Northern Ireland is made up of six counties of the Irish province of Ulster. It was formed by the Government of Ireland Act of 1920, when the whole island was still under British rule. The reason for the partition was that Home Rule for Ireland was to be restored, but the predominantly protestant population of the Northeastern counties wanted to remain under Direct Rule from Westminster. The effect of the Act was to create a devolved parliament for the six counties, which was to remain in place until the 1970s, when it was fatally destabilised by the Troubles.

However, the population of the rest of Ireland had come to view Home Rule as inadequate, and swept Sinn Féin to power in the 1918 General Election. The Sinn Féin MPs seceded from the Westminster parliament and formed a parliament in Dublin (Dáil Éireann), sparking off the Irish War of Independence. The treaty which settled this conflict contained as one of its terms the retention of partition, subject to a review of the border by an independent commission.

The supporters of the treaty on the Irish side assumed that the border commission would create a northern state so small that assimilation into an all-Ireland state would be inevitable. However, the commission's report was never released, as it was leaked that they would be recommending no significant changes to the border, and Northern Ireland remained intact.

After the Irish Civil War, the leaders of the southern political entity got on with the business of establishing it as an independent state, and more or less left Northern Ireland to its own devices. Some die-hard republicans continued to fight against partition, and the 1937 Constitution of Ireland included an aspiration to unity, but for the most part southerners had enough to occupy them.

Although the majority of the population of Northern Ireland were strongly in favour of the Union with Britain, however, the province contained a significant minority (mostly Catholic), who wanted to be part of an independent Ireland. Northern Ireland then, was a state (for this period it was ruled by a local parliament) seriously divided between predominantly protestant Unionists and predominantly catholic Nationalists. The Unionists had the upper hand, being in the majority, but on the island as a whole, however, they were massively outnumbered. A seige mentality caused their leaders to extend their local advantage through discrimination against Nationalists and catholics, gerrymandering of political constituencies, and anti-democratic electoral rules, which only extended the vote to property-owners.

This situation simmered away for decades, until the Civil Rights movement in the 1960s brought it to a head.

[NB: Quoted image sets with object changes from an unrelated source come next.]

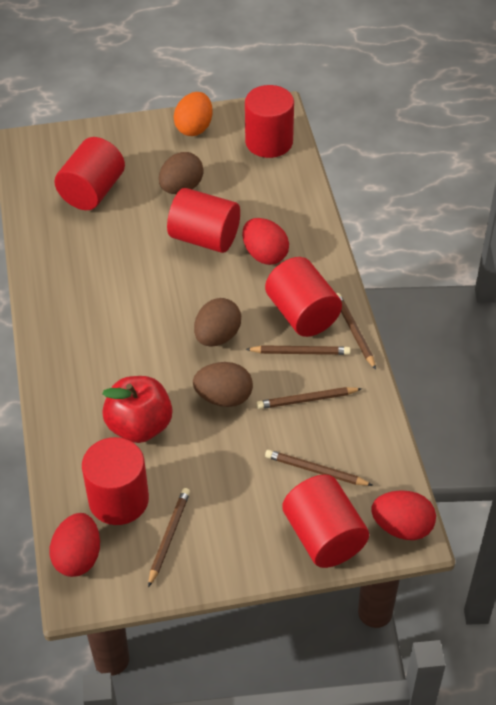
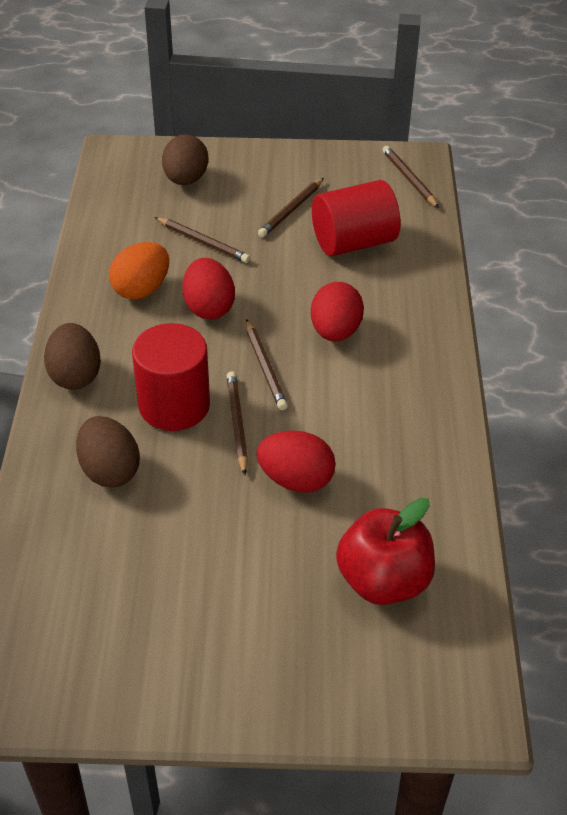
red cylinder: 6 -> 2

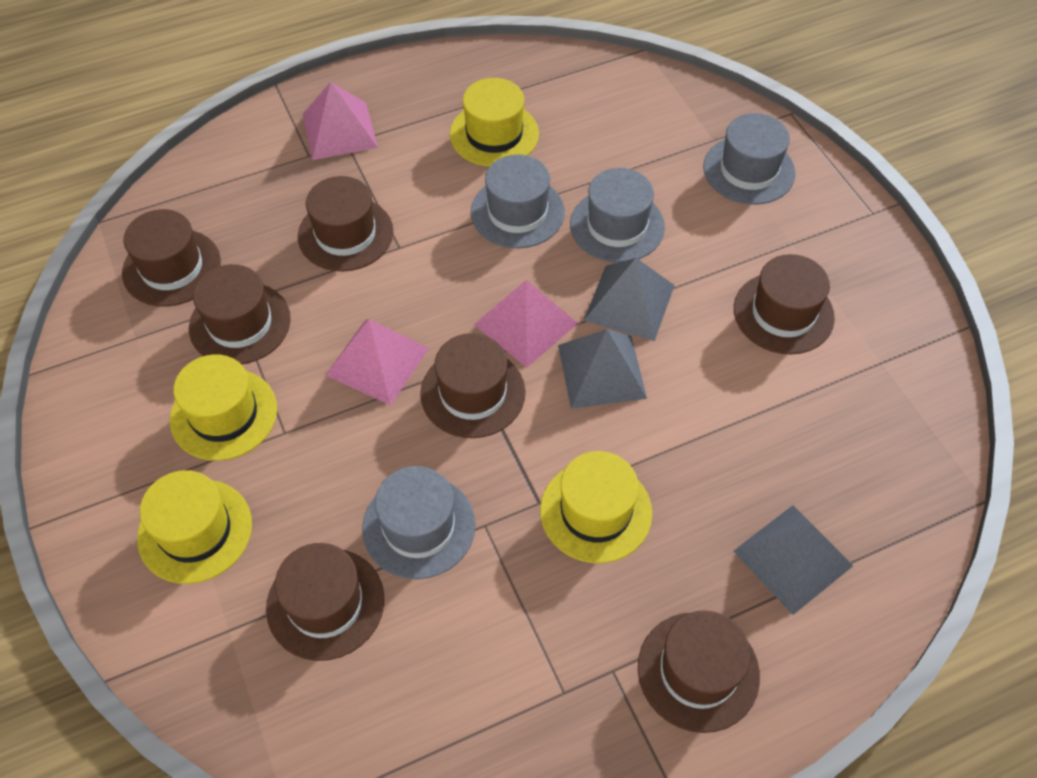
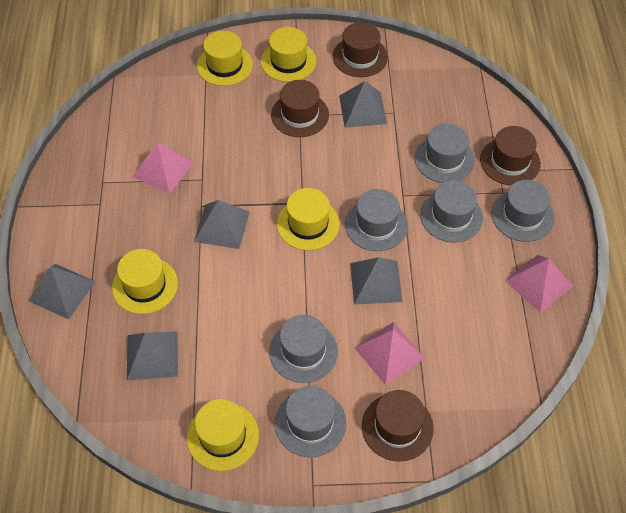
brown hat: 7 -> 4
grey hat: 4 -> 6
grey pyramid: 3 -> 5
yellow hat: 4 -> 5

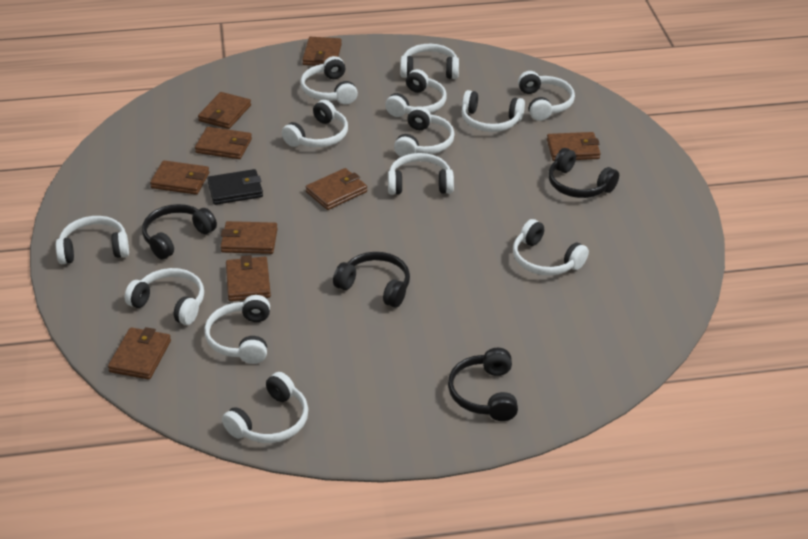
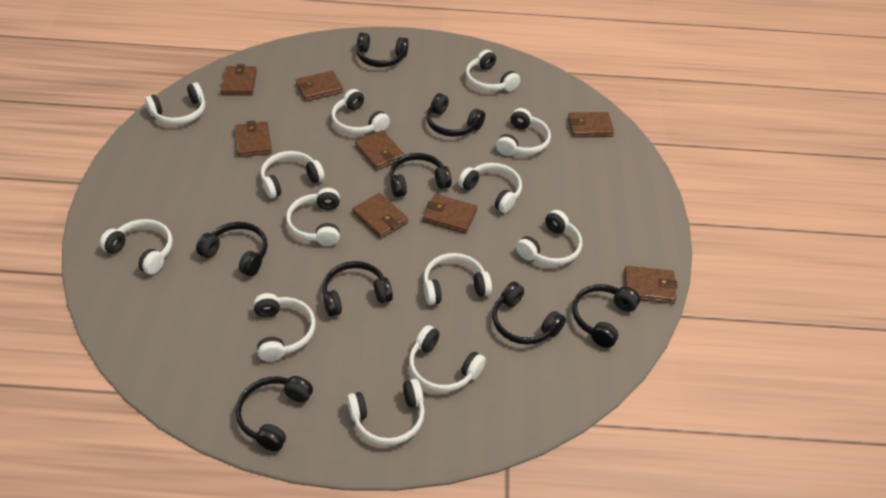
black headphones: 4 -> 8
black wallet: 1 -> 0
brown wallet: 9 -> 8

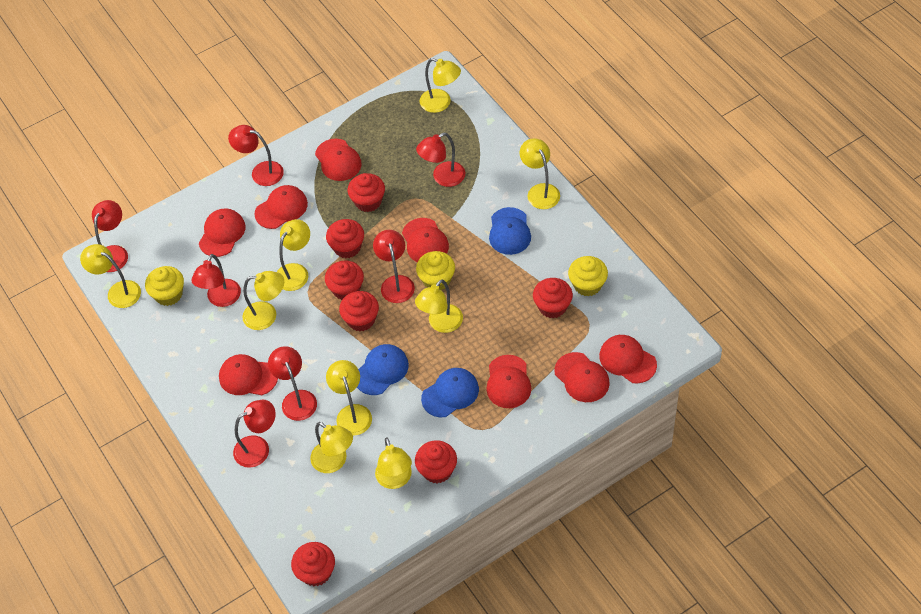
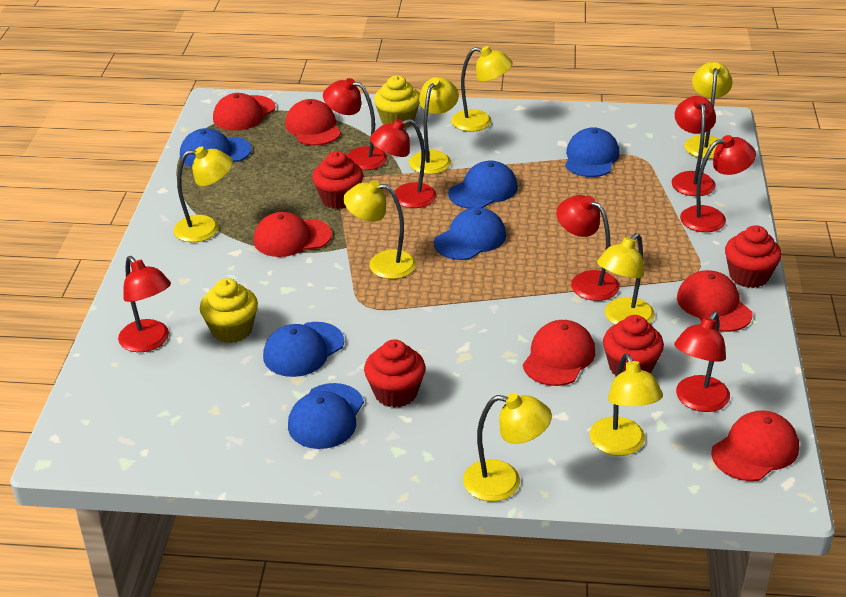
blue cap: 3 -> 6
red cap: 8 -> 6
red cupcake: 7 -> 4
yellow cupcake: 3 -> 2
yellow lamp: 9 -> 8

Catholics marched in Derry and Belfast demanding equal rights in issues such as the allocation of public housing. Widespread public disorder ensued, with catholic families being burned out of their homes in areas of mixed population. This, coupled with the police (including the now disbanded B Specials) coming down hard on the protesters, led to the resurgance of the largely dormant IRA, and Loyalist organisations such as the UVF, and the start of "The Troubles".

Since then, Northern Ireland has been more or less defined in the world's eyes by this devastating and brutal conflict, although normal life has continued for most, especially those wealthy enough to avoid living in the trouble spots. The IRA's ceasefire and the Good Friday Agreement lead to hope that the conflict can be put to rest, although the peace is uneasy at best. Nonetheless, there is enormous hope that the people of Northern Ireland can put the past atrocities and inequities behind them and enjoy peace in what is, after all, one of the most beautiful parts of the world.